Monday, July 10, 2006

I had the very simple task today of depositing money in the Mexican bank account of someone who lives in this box (well, not really) and making a call to an RV store in Monterrey. Doesn’t sound like brain surgery, does it? On the way to town, I heard a loud hissing from a rear tire. Our tires are monstrous affairs, but Jamie and I changed one somewhere between Mil Cumbres and somewhere else and I knew pretty much where everything went, AND being right off a busy two lane highway, figured I’d be helped in no time flat. I got the rapidly deflating tire off without a hitch and was trying to figure out how to descend the spare from under the rear of the van when two Samaritans stopped and would not allow me to do anything further. They changed the tire and helped me remember how to descend the spare. The jack, however, refused to cooperate in descending or ascending; it was horribly stuck on the axle with the tire in the air. The two men were adamant that I HAD to drive off the jack and though I cringed at the thought; imagining a broken axle, I agreed. I couldn’t go forward, so they hammered the rocks (now stuck) under the tires (to keep the van from rolling in an unforeseen accident) away from the tires and I was able to move forward but the jack was now useless. I was certain that I’d find someone in Mexico to fix it; I’m so jonsing for the typical fix a transmission with a “paper clip and band aid” that you hear about so frequently, but I was once again to be denied.

Off we headed to town; with our errands increased by (what I thought would be) one more task. I was successful, with absolutely NO incidents (which, I just might consider now to be success; if something can happen (or not) without incident) in getting the driver’s mirror completely replaced. I was astounded at the care and time he took; some 45 minutes to remove the cracked mirror, cut a new one, install the new one, affix the blind spot mirror to the new one and relieve us of the amazing sum of only 80 pesos.

We parked at the Mega store to avail ourselves of the 2 hours free (for 100 pesos of shopping) and headed out to find the Banorte. I wasn’t the least bit surprised to find 2 Bancomer, 2 Serander Serafin, 2 HSBC and a Banamex as well as one I’ve never heard of, before we FINALLY found the Banorte. Sissy and I had stopped for bolsas of agua de alfalfa and by the time we were standing in line at the bank, we needed to be hopping and dancing in line. The transaction was amazingly simple; I gave the account number, she found it immediately on the computer, I handed over the money and she gave me a receipt. Chris, if you read this, you should have your money, and again, thank you so much for the controller.

Back, Sissy and headed for a sanitario (bathroom) at the Mega store, did some quick shopping and lunch purchases and off to the vulcanizadora (tire fixing place). Trying to lower the thingie (don’t you LOVE when I talk technical?) that holds the spare, I found it simply would not lower. I finally got it 1/2 way down when the men fixing and changin the tire were done and helped. Some 30 minutes later we got it down and the spare back up, but I don’t think it will lower again. The tire fix and all labor was a measly $120 pesos.

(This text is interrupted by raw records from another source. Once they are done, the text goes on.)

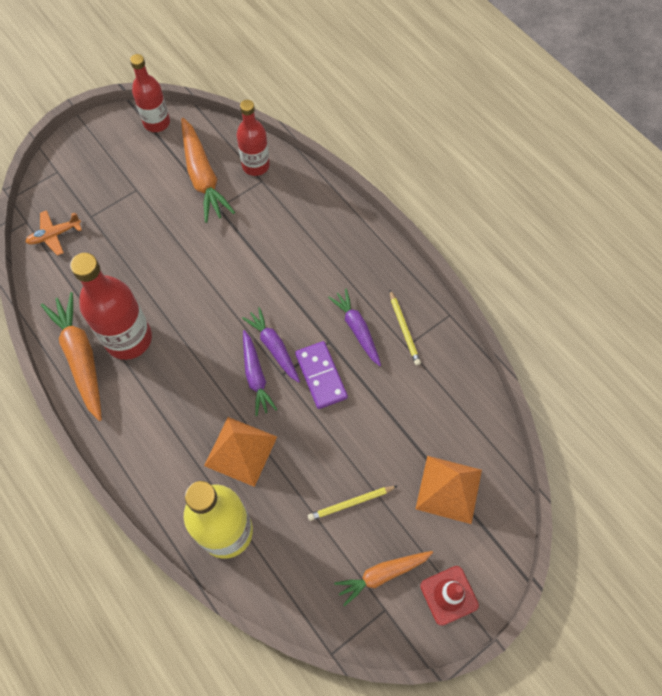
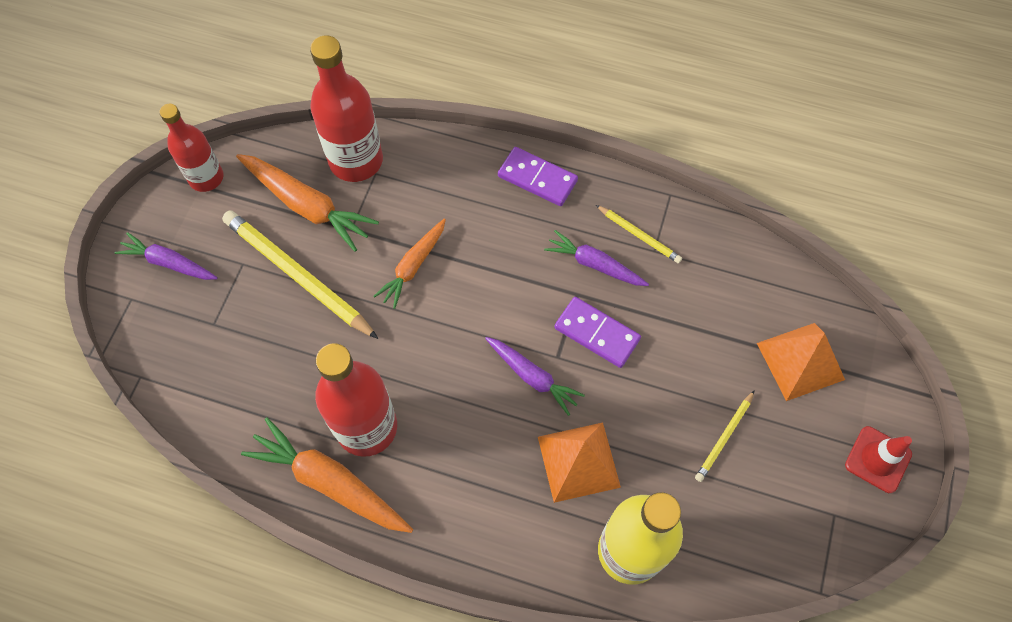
camera: 35 degrees left, 0 degrees up
(54, 235) = (187, 370): orange plane -> none
(162, 217) = (298, 275): none -> yellow pencil
(255, 165) = (356, 161): red bottle -> red bottle, size x1.55
(273, 347) = (527, 335): purple carrot -> purple carrot (169, 263)
(365, 248) = (537, 178): none -> purple domino
(382, 575) = (806, 484): orange carrot -> orange carrot (413, 266)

So, all the fixing was amazingly cheap; $80 for a new custom cut mirror, $120 for a tire fix and labor to work on the spare mechanism, but we now have a busted jack, a busted jack handle (that also works the spare mechanism) and a busted spare mechanism. Course, the maestro at the vulcanizadora offered to fix it for $100 (pesos). So, I guess I’m still ahead. Figuratively.

I almost forgot the Most Excellent News of the day.  Course, it could be TMI for anyone but myself.  Ever since we got to Guanajuato, some 3 or more weeks ago, I’ve been fighting and fighting parasites with garlic.  Garlic has been magical in the past, but it just wasn’t putting these parasites out to lunch, so to speak.  Finally, yesterday, I gave in to Flagyl and the difference is amazing.  I have a metallic taste in my mouth (typical side effect) but my gut is finally free!  The pain in my gut and other regions is gone and I just might be able to exist without having a sanitario within running distance.  I feel almost reborn.  Now, if I could just figure out how to avoid the damn parasites in the first place!